Luthers Beitrag zur Aufklärung.
Der ehemalige Bundespräsident Gauck war einer der wenigen politischen Funktionäre, der sich während des Reformationsjubiläums im vergangenen Jahr bemühte, den einstigen Nationalhelden in das Selbstbild der Berliner Republik zu integrieren. Aber auch der Pfaffe, der zu einem besinnlichen Gedenkabend zu Ehren Luthers ins Schloss Bellevue lud, ließ den Judenhass des deutschen Reformators während des Festakts zur Eröffnung des Jubiläums nicht unerwähnt. Ebenso ging Margot Käßmann, die wohlgemerkt als Reformationsbotschafterin durchs Land zog, in Interviews immer wieder auf Distanz zum Ahnherrn der evangelischen Kirche.
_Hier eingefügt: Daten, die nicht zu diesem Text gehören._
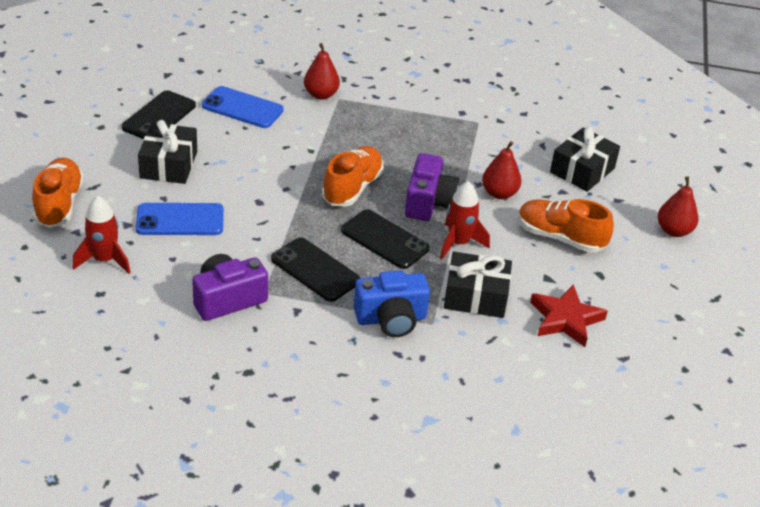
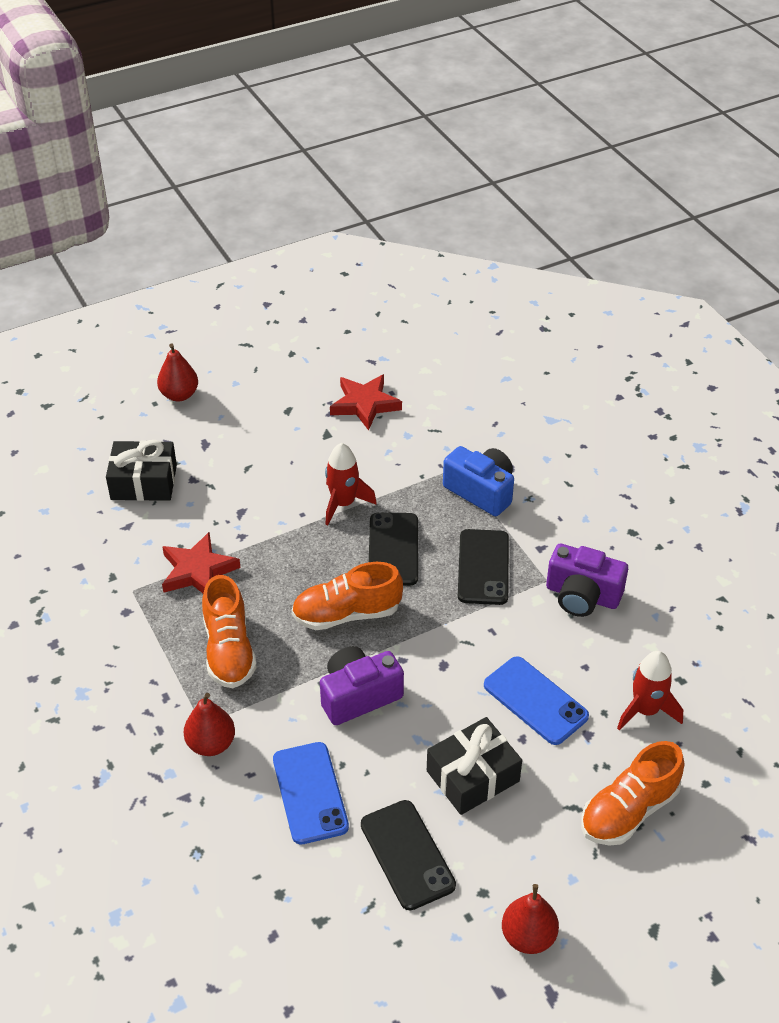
camera: 125 degrees left, 5 degrees up
(159, 116) = (407, 855): black phone -> black phone turned 75 degrees clockwise
(428, 202) = (308, 552): purple camera -> purple camera (358, 696)
(466, 152) = (198, 570): none -> red star
(475, 296) = (397, 461): black gift -> none
(499, 193) = (241, 515): red pear -> red pear (528, 936)
(560, 237) = (264, 451): orange shoe -> orange shoe (229, 650)

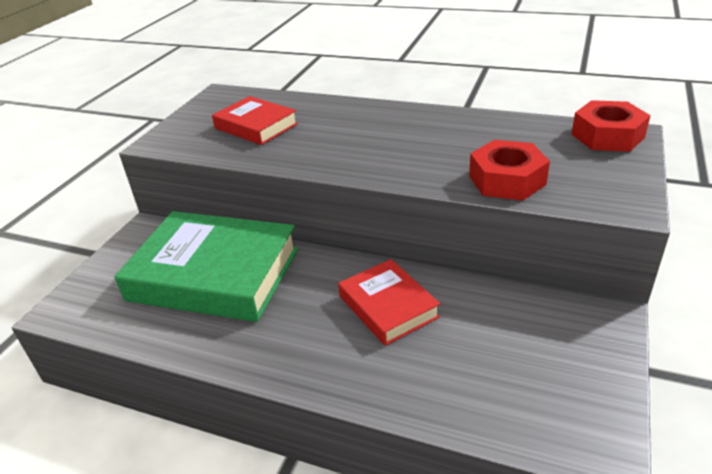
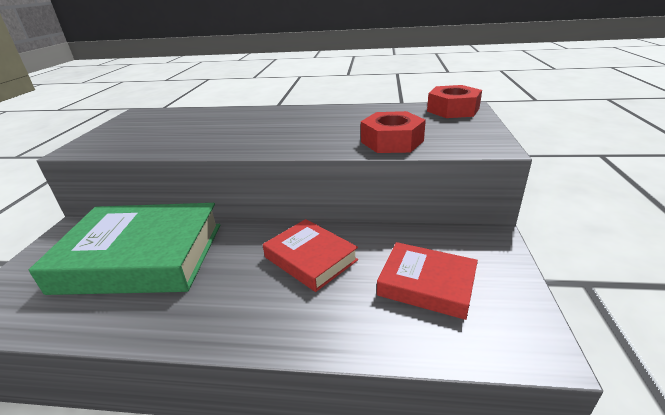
camera: 15 degrees left, 5 degrees down
(256, 126) = (170, 130): red book -> red book (426, 284)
Die deutsche Presse wollte ohnehin lieber über Luthers – tatsächliche oder vermeintliche – Verfehlungen sprechen als über seine möglichen Verdienste. Noch der absurdeste Vorwurf fand einen Redakteur, der ihm ein paar Zeilen im Feuilleton einräumte.
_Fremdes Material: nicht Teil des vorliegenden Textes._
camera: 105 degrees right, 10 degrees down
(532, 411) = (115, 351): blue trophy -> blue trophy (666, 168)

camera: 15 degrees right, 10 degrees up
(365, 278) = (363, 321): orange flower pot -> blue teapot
Die Frankfurter Rundschau betitelte die Reformation als »Islamismus des Christentums«.2 Der deutsche Reformator habe die reine Lehre des Christentums wiederherstellen wollen: »Mit Aufklärung hatte dieser Luther nichts zu tun. Was es vor ihr gab, den Humanismus, hat er bekämpft.« Der Spiegel eröffnete seine Reihe zum Reformationsjubiläum mit dem Titel »Luther – Der erste Wutbürger«.3 Während das konservative Blatt aus Frankfurt Luther zum Gotteskrieger erklärte, machte ihn das Hamburger links-liberale Enthüllungsmagazin zum Lutz Bachmann der frühen Neuzeit. Die Stoßrichtung des Leitartikels der Frankfurter Allgemeinen Sonntagszeitung (FAS) zum Reformationsjubiläum überrascht da nicht mehr wirklich. Die wirtschaftsliberale Zeitung betitelte den deutschen Theologen als »Antikapitalisten«, der in »einer globalisierungskritischen Öffentlichkeit viel Resonanz« gefunden hätte.4 So machte sie aus einem Mann, der noch mit der Kutsche unterwegs war, einen Vorkämpfer der No-Global-Bewegung. Das Spiel »Sag mir, was Luther für dich ist, und ich sag dir, welche Zeitung du liest« lässt sich fortsetzen. Die Wochenzeitung Die Zeit, deren Leser sich für Religion immer begeistern können und gerne aus ihrer Ernährung ein Glaubensbekenntnis machen, aber der Kirche zutiefst misstrauen, titelte: »Martin Luther, der Vater des Arbeitsfetischs«.5 Im Gegensatz zur FAS spricht der Autor dem Eislebener Bergarbeitersohn eine gewisse Mitverantwortung für die Auflösung der feudalen Verhältnisse zu – als Mitbegründer des Protestantismus habe er zur Zersetzung der mittelalterlichen Haus- und Wirtschaftsgemeinschaften beigetragen. Das sei jedoch kein Verdienst, sondern ein Verrat an der Religion: »Die Kirche und der Kapitalismus haben Jesus verraten. Der Protestantismus hat den Kapitalismus beflügelt und dabei die sozialrevolutionären Lehren Jesu entweder pervertiert oder schlichtweg verleugnet.« Es entbehrt nicht einer gewissen Ironie, wenn Die Zeit dem Augustinermönch vorwirft, er hätte den Mammon vergötzt. Denn immerhin hat Luthers Theologie maßgeblich jenen Innerlichkeitskult mitbegründet, dem die Leserschaft des Hamburger Akademikerblattes so nachhängt.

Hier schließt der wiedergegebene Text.